Work is continuing on the KM LNG site at Bish Cove.

This morning, April 5, 2012, Alberta Oil reported that EOG Resources boss still bullish on Kitimat LNG, quoting a company called Bernstein Research that met with EOG’s top executive, CEO Mark Papa, who told Bernstein that EOG considers its 30 per cent holding in KM LNG as a “core holding.”

In a Thursday research note, Bernstein’s Bob Brackett says EOG is willing to sell some of its stake in the Kitimat project to a buyer (likely of the Asian persuasion) looking for equity in the upstream portion of project. “EOG expects to dilute a portion of its stake for that purpose,” Brackett writes.

A day earlier, Alberta Oil reported in Global LNG players jockey for space on a crowded field noting that Australia’s LNG megaprojects are facing competition from North America and cost inflation as the number of projects increase. At the same, US LNG projects are trapped in the current mire of US politics, with many politicians wary of the energy-starved US exporting natural gas.

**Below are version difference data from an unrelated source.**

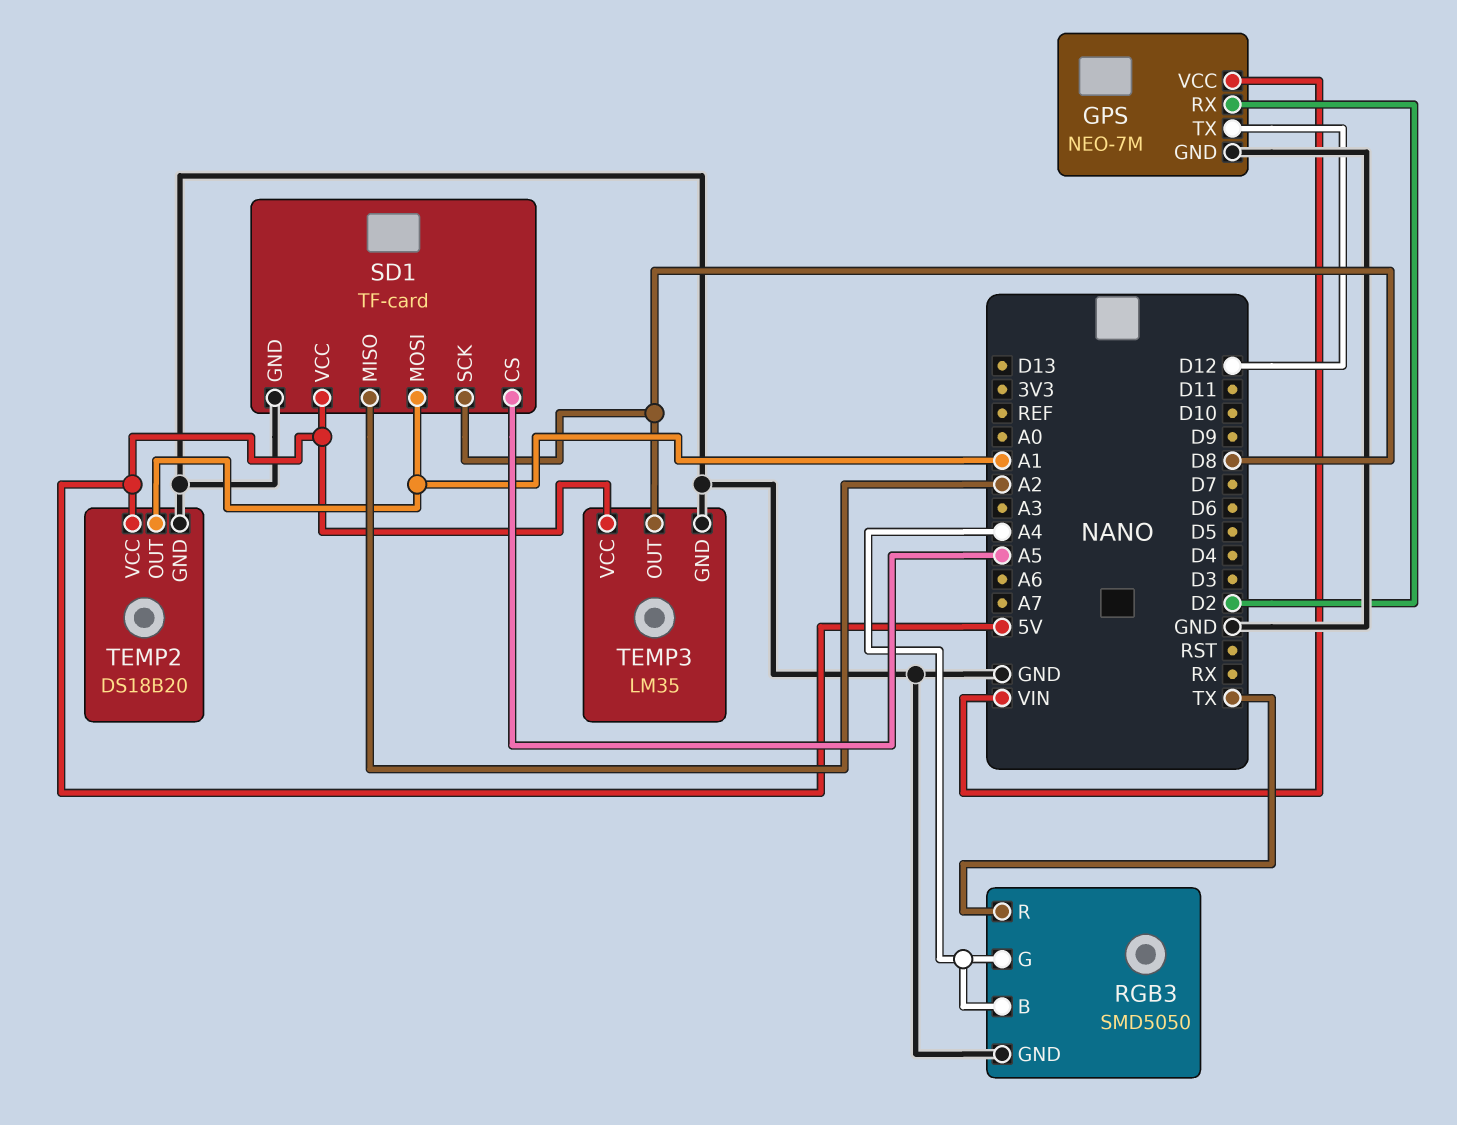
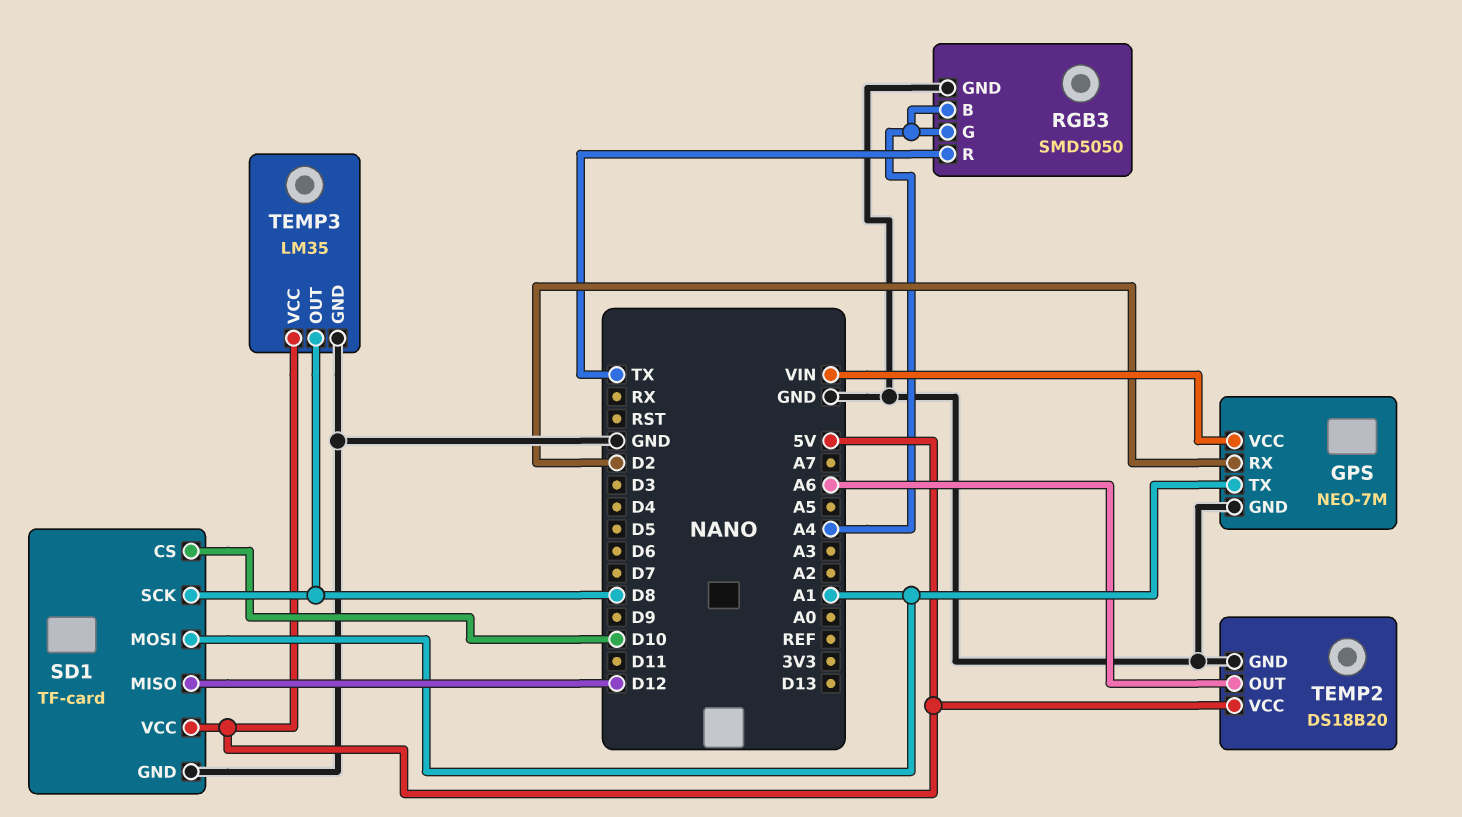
GPS pin TX: D12 -> A1
SD1 pin CS: A5 -> D10
SD1 pin MISO: A2 -> D12
TEMP2 pin OUT: A1 -> A6

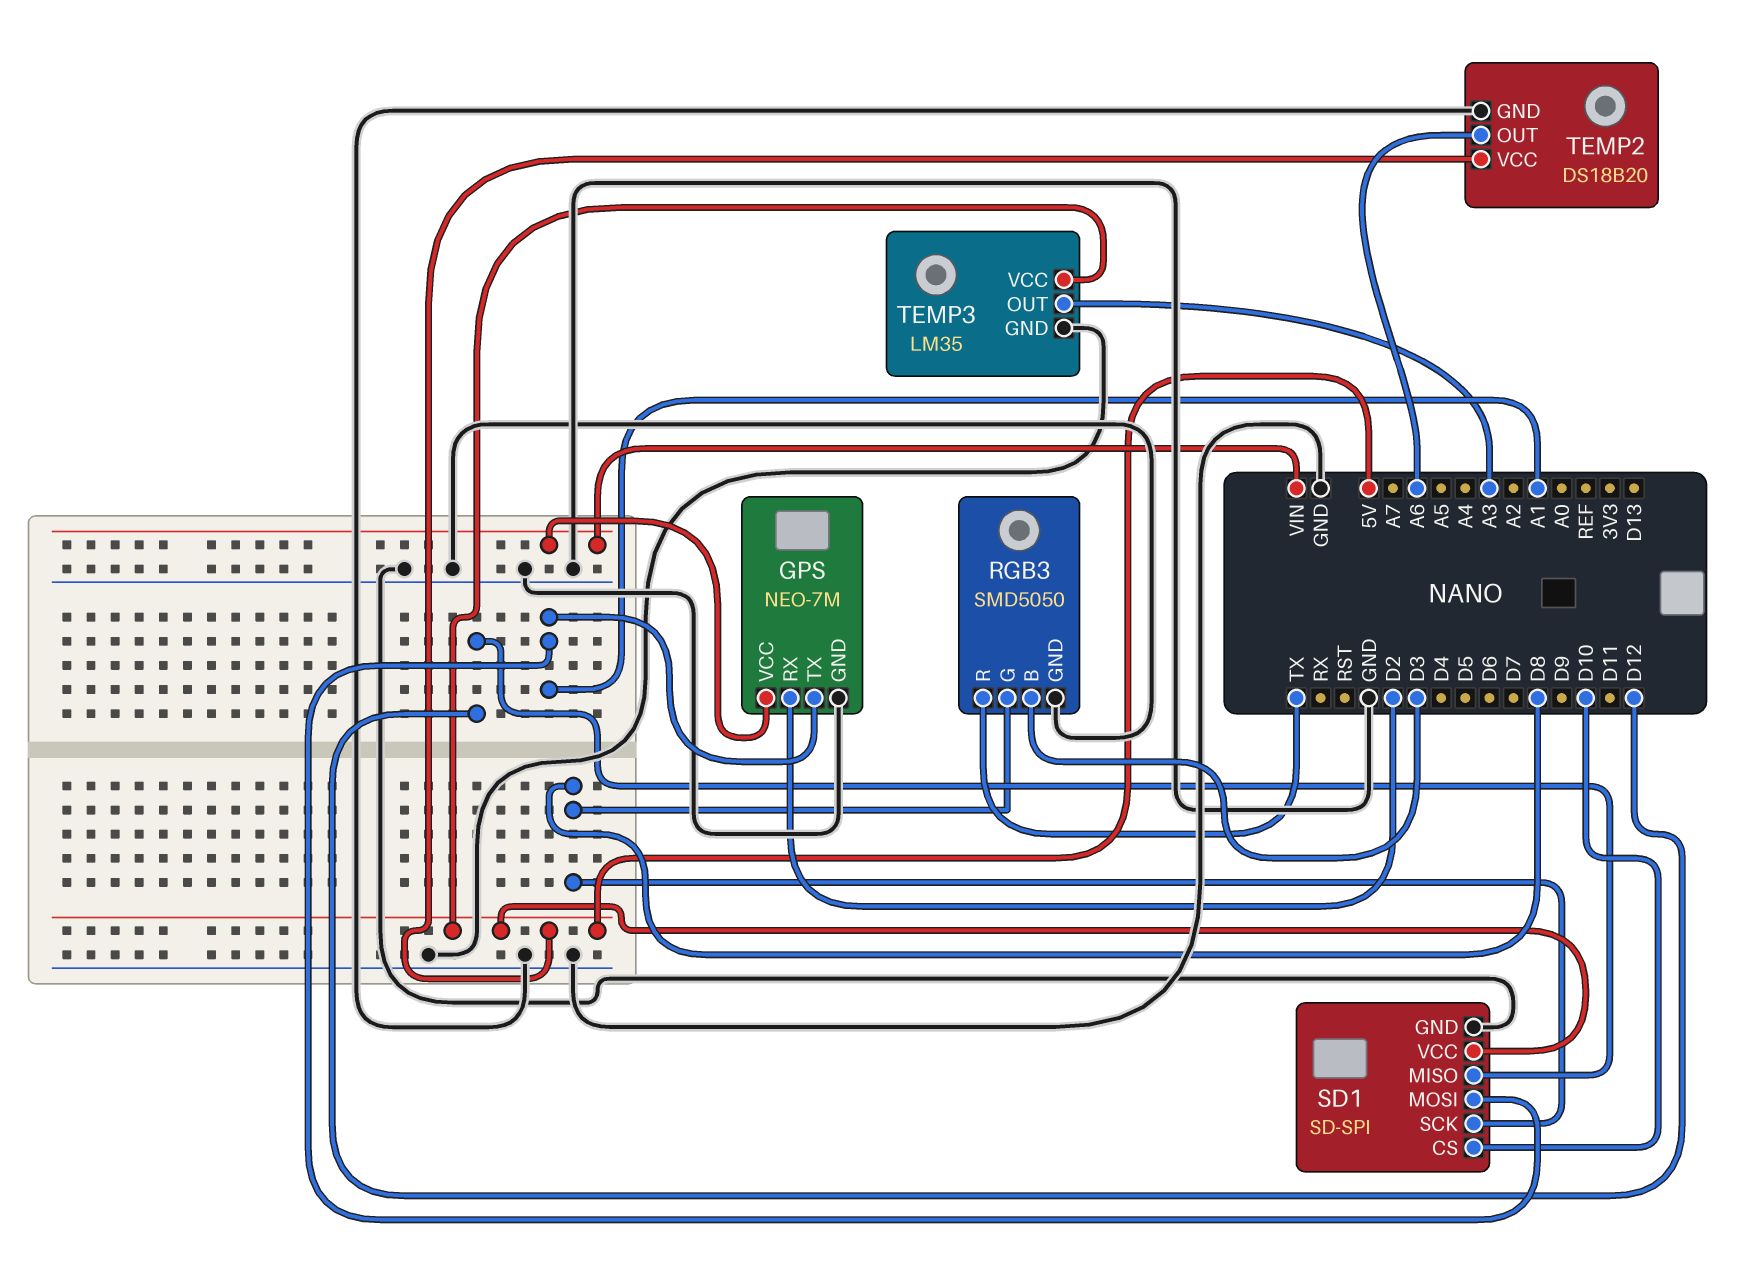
RGB3 pin B: A4 -> D3
RGB3 pin G: A4 -> D8
SD1: TF-card -> SD-SPI
TEMP3 pin OUT: D8 -> A3

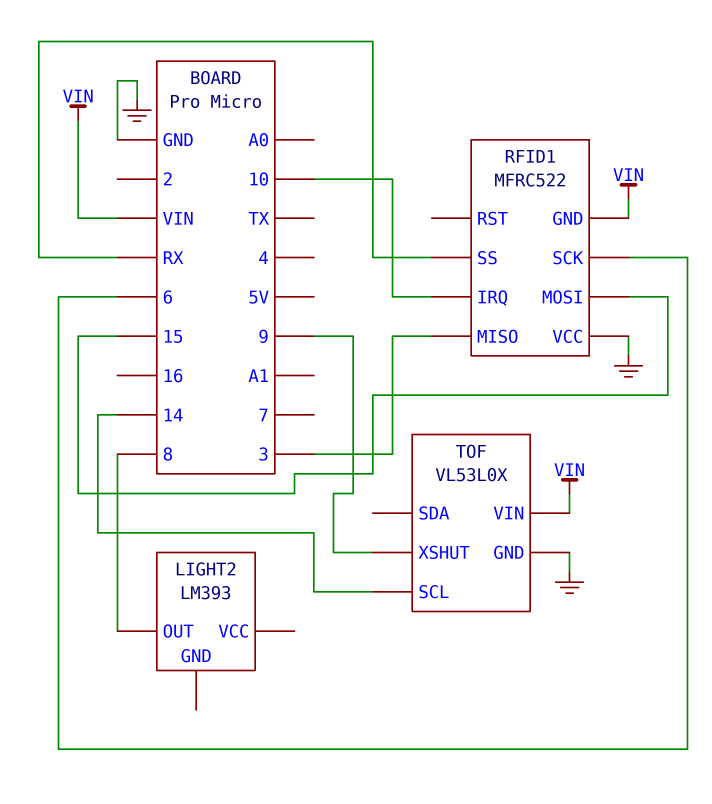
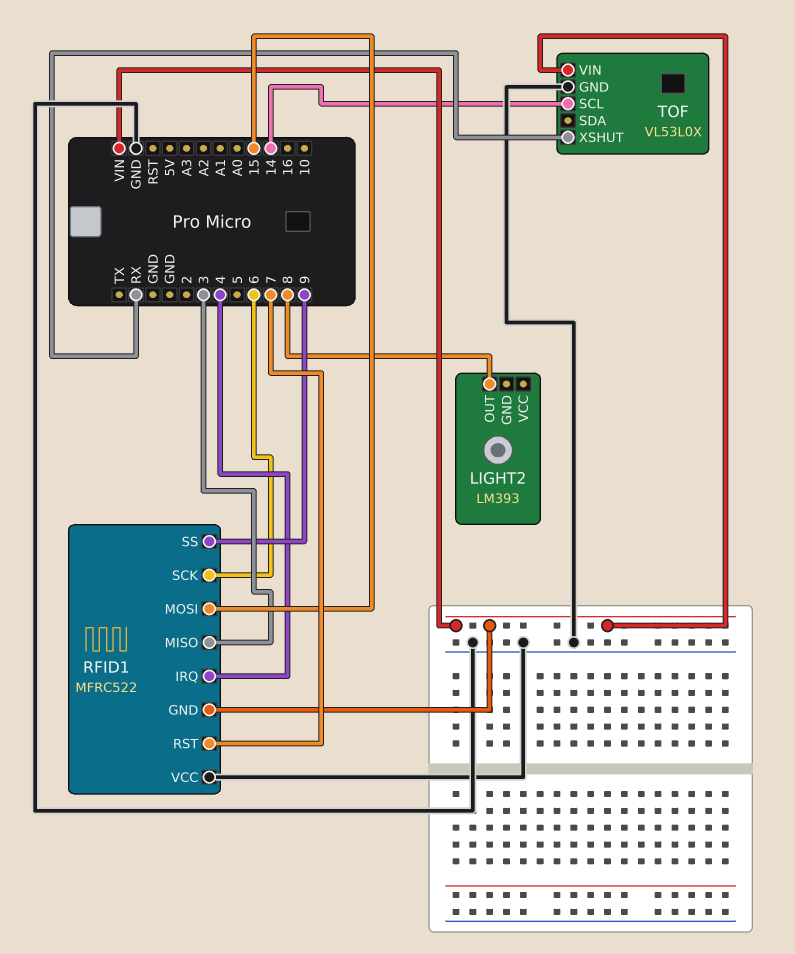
RFID1 pin IRQ: 10 -> 4
RFID1 pin RST: none -> 7
RFID1 pin SS: RX -> 9
TOF pin XSHUT: 9 -> RX

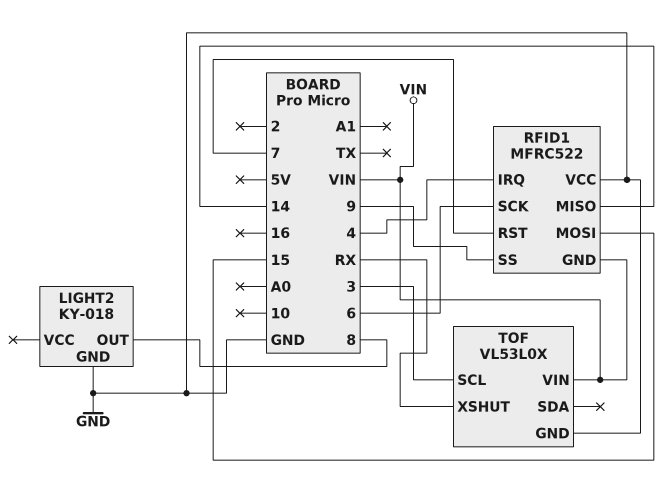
LIGHT2: LM393 -> KY-018
LIGHT2 pin GND: none -> GND
RFID1 pin MISO: 3 -> 14
TOF pin SCL: 14 -> 3

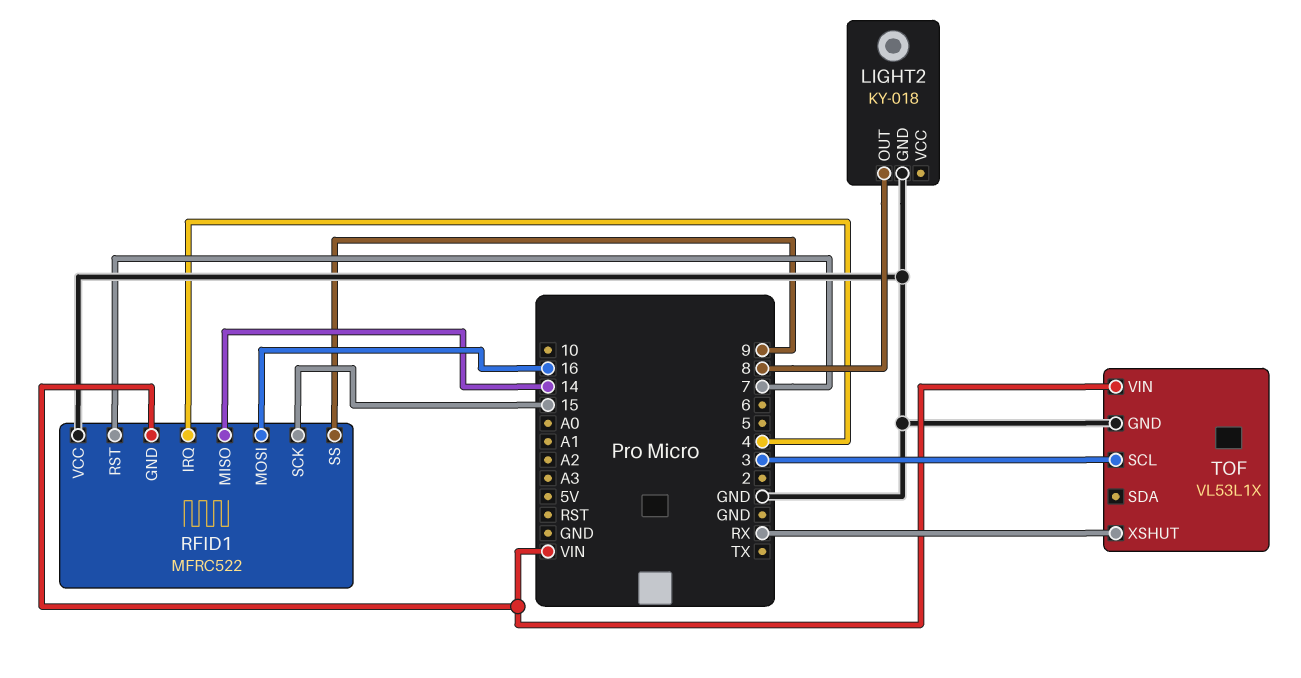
RFID1 pin MOSI: 15 -> 16
RFID1 pin SCK: 6 -> 15
TOF: VL53L0X -> VL53L1X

In Apache Canada makes global push amid fierce competition, the article that uses the poker analogy,  the magazine quotes Asish Mohanty, senior research analyst, global LNG, with Wood Mackenzie

Kitimat is due to start pumping out five million tonnes of LNG by 2015, widely viewed as a market “sweet spot” because it beats a number of major Australian projects – among them Shell’s massive Prelude endeavor – into production. “It’s a bit of a race,” Mohanty at Wood Mackenzie says. “The general impression in the industry is that before these Australasian projects start up it’s going to be a sellers’ market.”

Mohanty also looks at the problem of cost inflation and limited resources, a problem Kitimat already faces with not only the three proposed LNG projects but RTA’s Kitimat Modernization Project.

Companies that specialize in engineering, procurement and construction of liquefaction facilities number fewer than 10 internationally, Mohanty says. He expects many of them will be kept busy by construction of several LNG projects underway in northwest Australia, including ongoing work at the massive Gorgon plant at Barrow Island. The Chevron-led venture is due to begin pumping out 15 million tonnes of LNG annually by 2014-15. “All of these are massive projects,” the analyst says. “What that means is order books are pretty full. There is a scarcity of resources in places like Australia right now.”

The shortfall could potentially squeeze Canadian LNG forays. “The fact that most of the B.C. facilities are going to be ‘green-field’ will not make it easy for them to meet a timeline compared to a lot of others.”